Showing posts with label Poor. Show all posts
Showing posts with label Poor. Show all posts

Sunday, February 19, 2012

Clean and Unclean

Banjara Basti is a small little slum housing about 400 families along the drain that flows along the railway tracks next to Tikiapara station in Howrah, West Bengal. Since our team works among these people too I get to go through some of the places on this route. Yesterday, 18 Feb, I told Ruby and Meena, two social mobilisers to take me into the slum to speak to the men and women there. The houses were practically floating on the filthy water that was flowing out of the drain and each house was raised about 2 to 3 feet above the ground to let the filth flow below them. I wouldn't call this "disaster preparedness" in any way, because they were living on hazards, with no means and way. There were scores of children. About a 100 of them below 5 years. I found none of them wearing any footwear to protect them from the germs. I even found children dropping and picking up things from the two feet wide small narrow raised "road" (probably the raised portion of the tubed drain) with bare hands. Women and children were sitting on filth with no care. I got to speak to children, older ladies and a few young and old men. There was a old man who was sitting and spitting all along. His teeth were sparkling red...green....blue...black, due to many years of chewing tobacco and betel leaves. Hygiene, Water and Sanitation are never heard off in these families. I saw some young girls and boys going to school. That was the only comforting point of life. 

Just a stone throw away I saw the Big Bazaar on the Belilious Road, big and mighty, with large space to park tens of cars, and for the affluent to walk, shop, eat and make merry, oblivious to the other world that exists in filth, discomfort and with no means to live on. Who is clean? And who is not?

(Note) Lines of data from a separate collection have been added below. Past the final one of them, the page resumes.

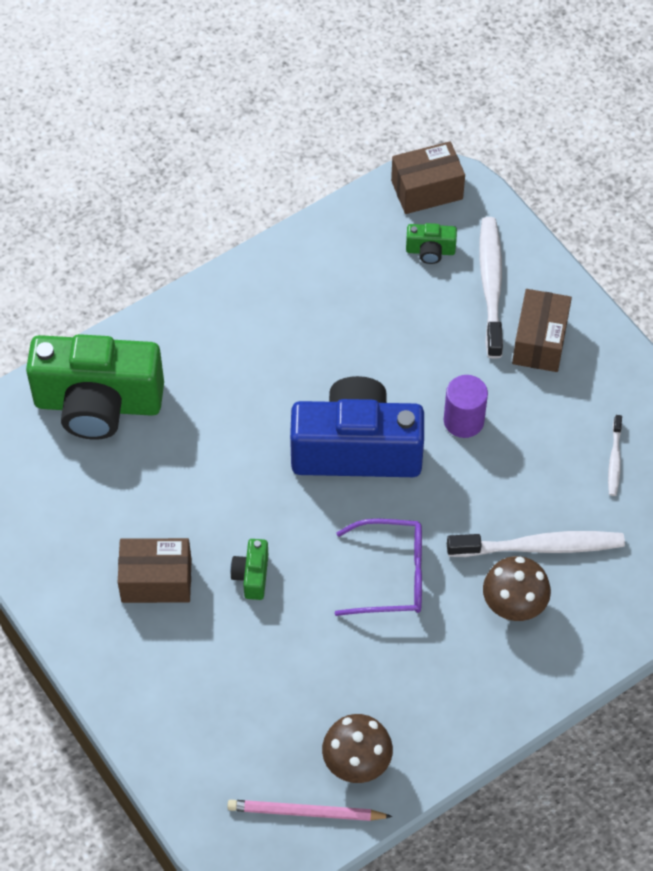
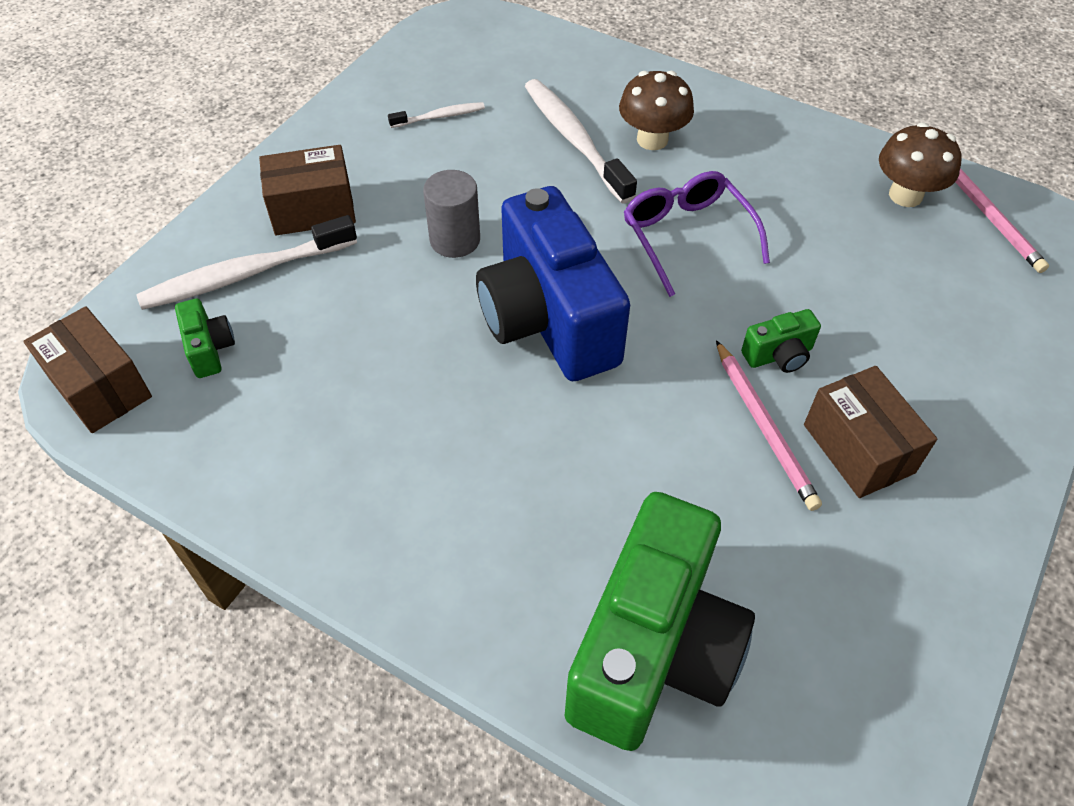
camera: 115 degrees left, 5 degrees down
(98, 404) = (653, 649): green camera -> green camera turned 45 degrees clockwise
(201, 535) = (764, 427): none -> pink pencil
(463, 420) = (455, 240): purple cylinder -> grey cylinder

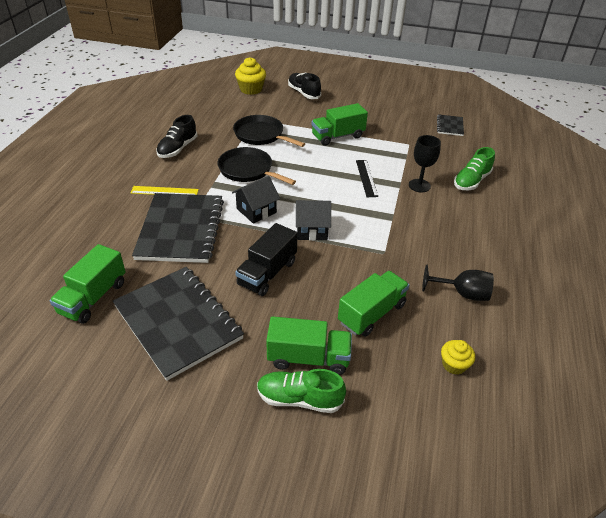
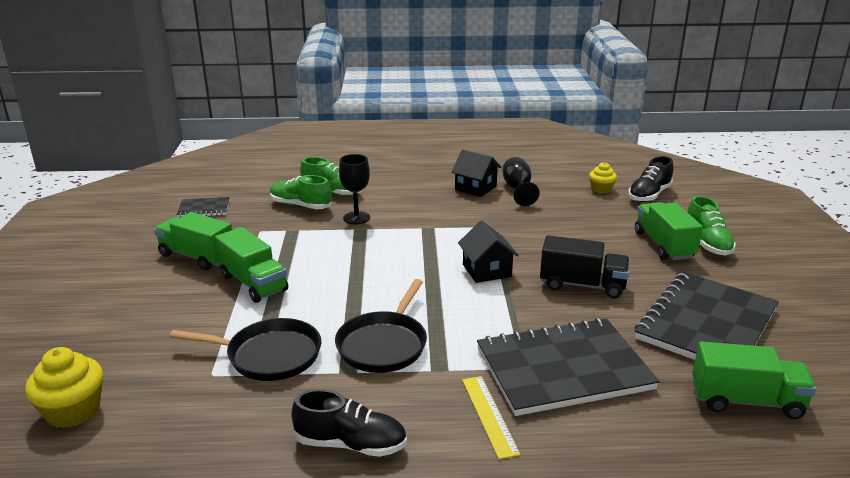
camera: 105 degrees left, 15 degrees down
(256, 210) = (477, 316): black house -> black house (475, 188)
(261, 135) = (269, 355): black pan -> black pan turned 105 degrees counterclockwise
(304, 93) = (95, 339): black shoe -> black shoe (649, 195)
(366, 178) = (356, 250): black ruler -> none
(371, 313) = (582, 224): green truck -> green truck (197, 256)
(447, 164) = (300, 205): none -> green shoe

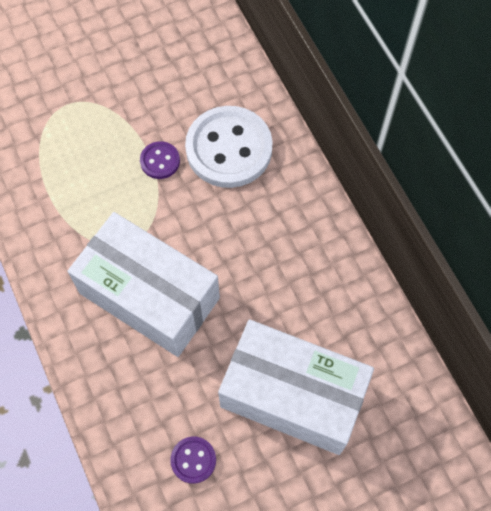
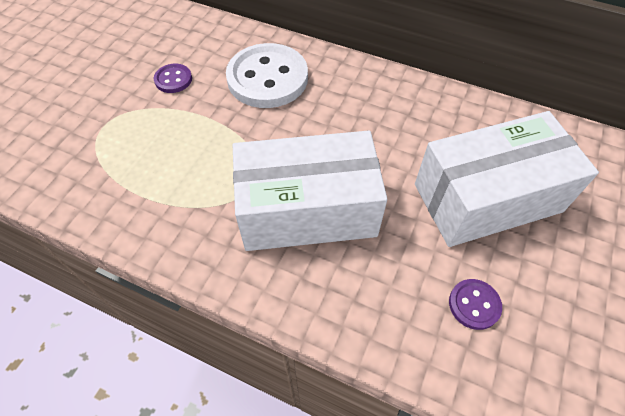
camera: 40 degrees left, 10 degrees down
(160, 161) = (222, 116): purple button -> purple button (173, 79)

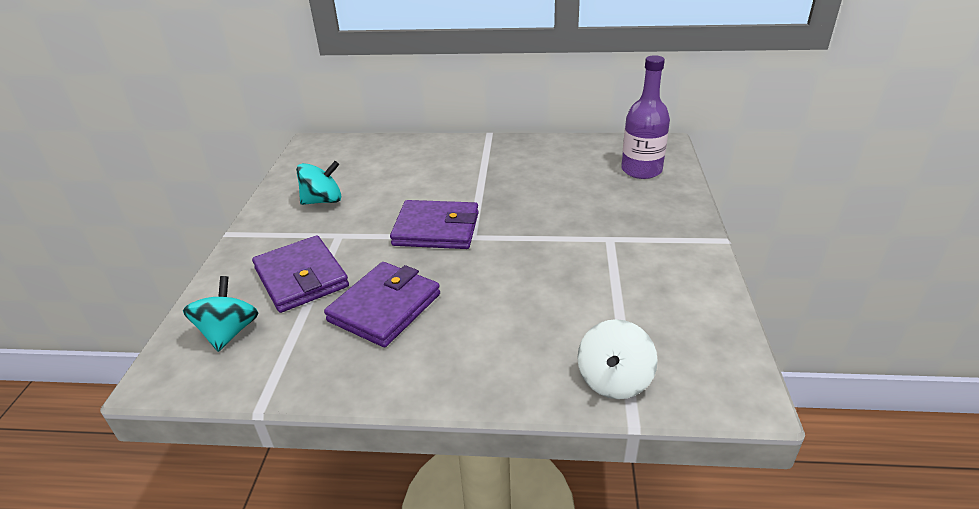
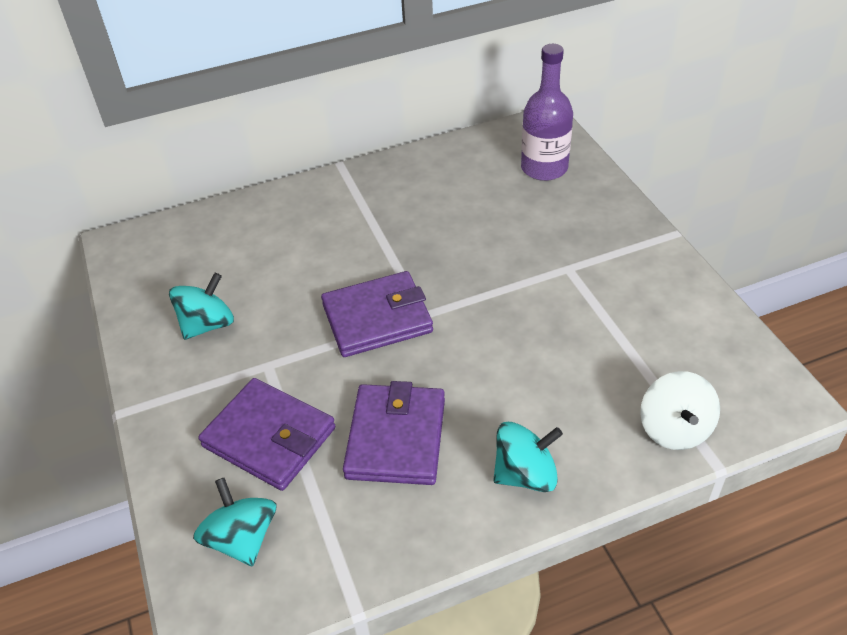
camera: 25 degrees left, 10 degrees up
(460, 367) = (525, 474): none -> turquoise spinning top

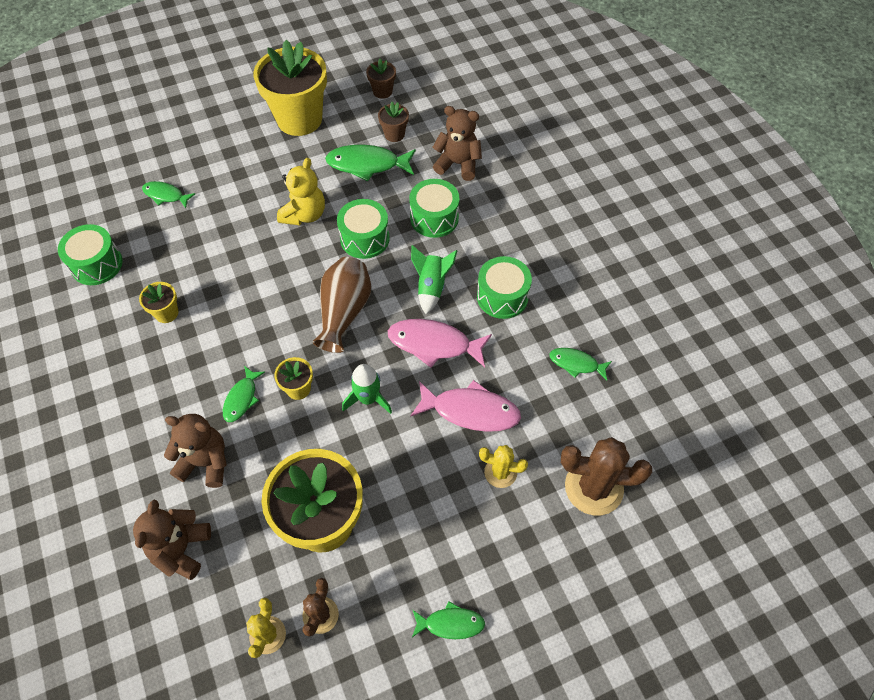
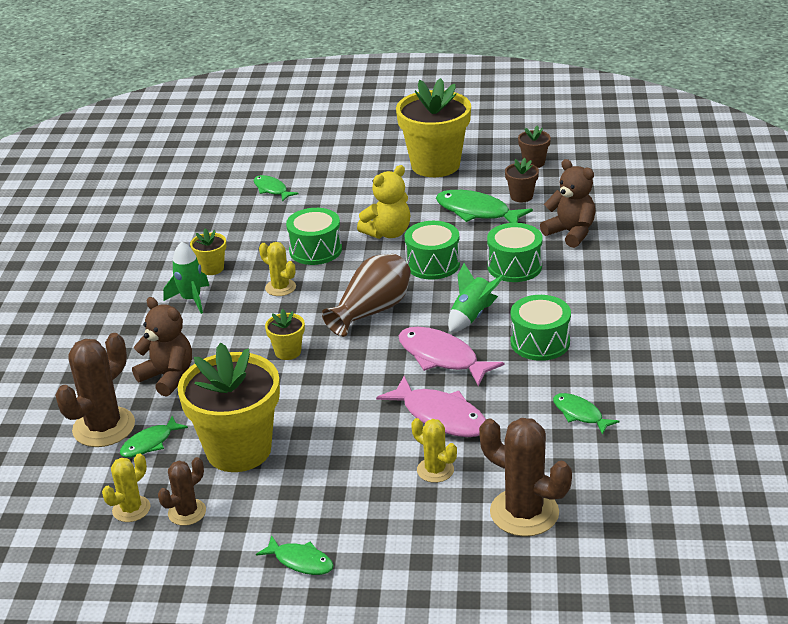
camera: 30 degrees right, 25 degrees down
(97, 264) = (178, 221): green drum -> green drum (315, 250)
(181, 549) = (104, 427): brown teddy bear -> brown cactus
(242, 398) = (232, 344): green fish -> green fish (150, 443)
(246, 314) = (280, 287): none -> yellow cactus
(368, 399) = (347, 378): green rocket -> green rocket (191, 299)

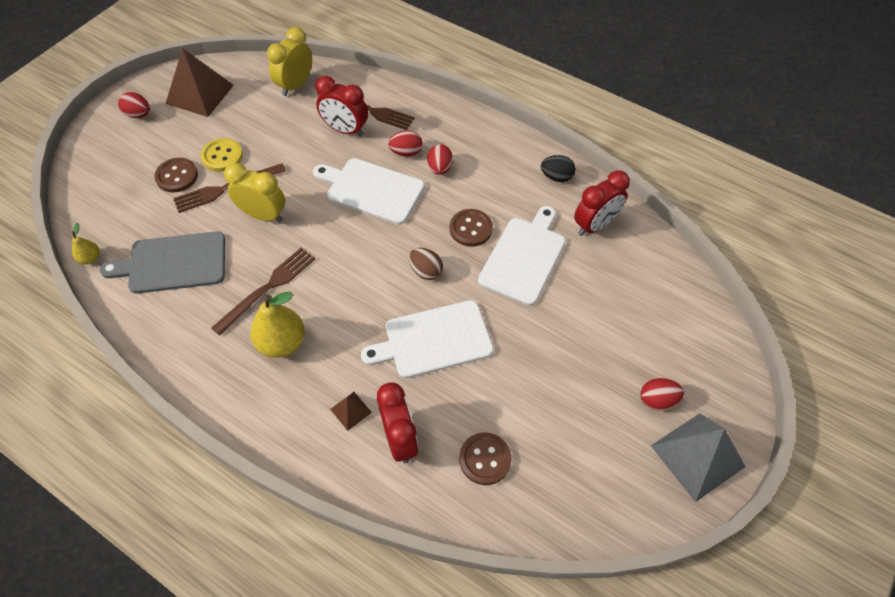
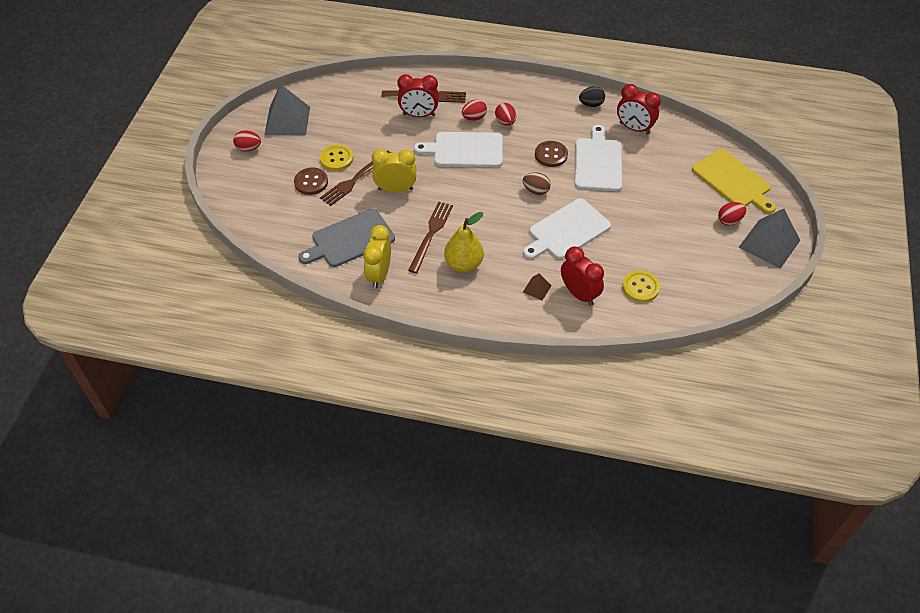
camera: 20 degrees left, 5 degrees down
(90, 258) = (284, 255): yellow pear -> none
(199, 94) = (287, 120): brown pyramid -> grey pyramid
(295, 85) = (359, 94): yellow clock -> yellow clock (379, 275)
(485, 459) = (640, 287): brown button -> yellow button
(594, 225) = (634, 128): red clock -> red clock turned 90 degrees clockwise
(690, 342) = (733, 181): none -> yellow cutting board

Wednesday, January 25, 2012

Power of the Powerless

I will be leaving for Kathmandu on 29 Jan 2012 to give a training in Disaster Risk Reduction. RedR India has asked me to be one of the two trainers who will be taking this training. As I was reflecting about disasters and developmental issues, I began to wonder on what is the actual power of the "powerless". The most vulnerable sections of society, people who have been socially and economically excluded due to reasons of birth, disability, gender, age, wealth and upbringing are the most affected in times of disasters. It is for their welfare the governments function. It is for their safety the social and political systems are. But ultimately, do these people have any real power? I remember watching one of the various films on the life of Jesus. In this the Satan tempts Jesus with the third temptation: Power!
"Power is what every man seeks. It was what they kill for. It is for this they wage wars!" What power do these vulnerable people have? Just over their own bodies,  over the small shelter they own, and a little control over their own children when they are young. Apparently they have at least these powers. But in some places, all these too seem to lose meaning. Go to the stone quarries in Birbhum district of West Bengal or the bordering districts of Jharkhand and Bihar where stone quarries thrive. Every one will say, the women there do not have any power over their own bodies. The women (and only young women are employed) are abused to the core. And they end up suffering from silicosis besides the sexual exploitation when the evening falls. 

The States of Bihar and Uttar Pradesh have many stories to tell of how the rich destroy the houses of the poor for no reason of their own. If one person of the lower caste commits a sin the entire village bears the brunt of the rich land lord. They live in fear. Absolute fear.

The power over children is a long lost battle. There are numerable stories that keep regularly appearing in media where poor families have sold their children to keep other children's survival in tact. We know of children who are engaged in labor to pay back the debts of their parents. There are children who are sold for money and sex. There is the huge "camel racing"! And now, read through the media in West Bengal. You have children dying of institutional apathy as they do not get appropriate medical care. Where are our children?

In this context what is the power of the powerless. How can we speak of people's rights that needs to utilized to ensure access to freedom, development, growth and less vulnerability? It is all one big question: What sustains the social inequality.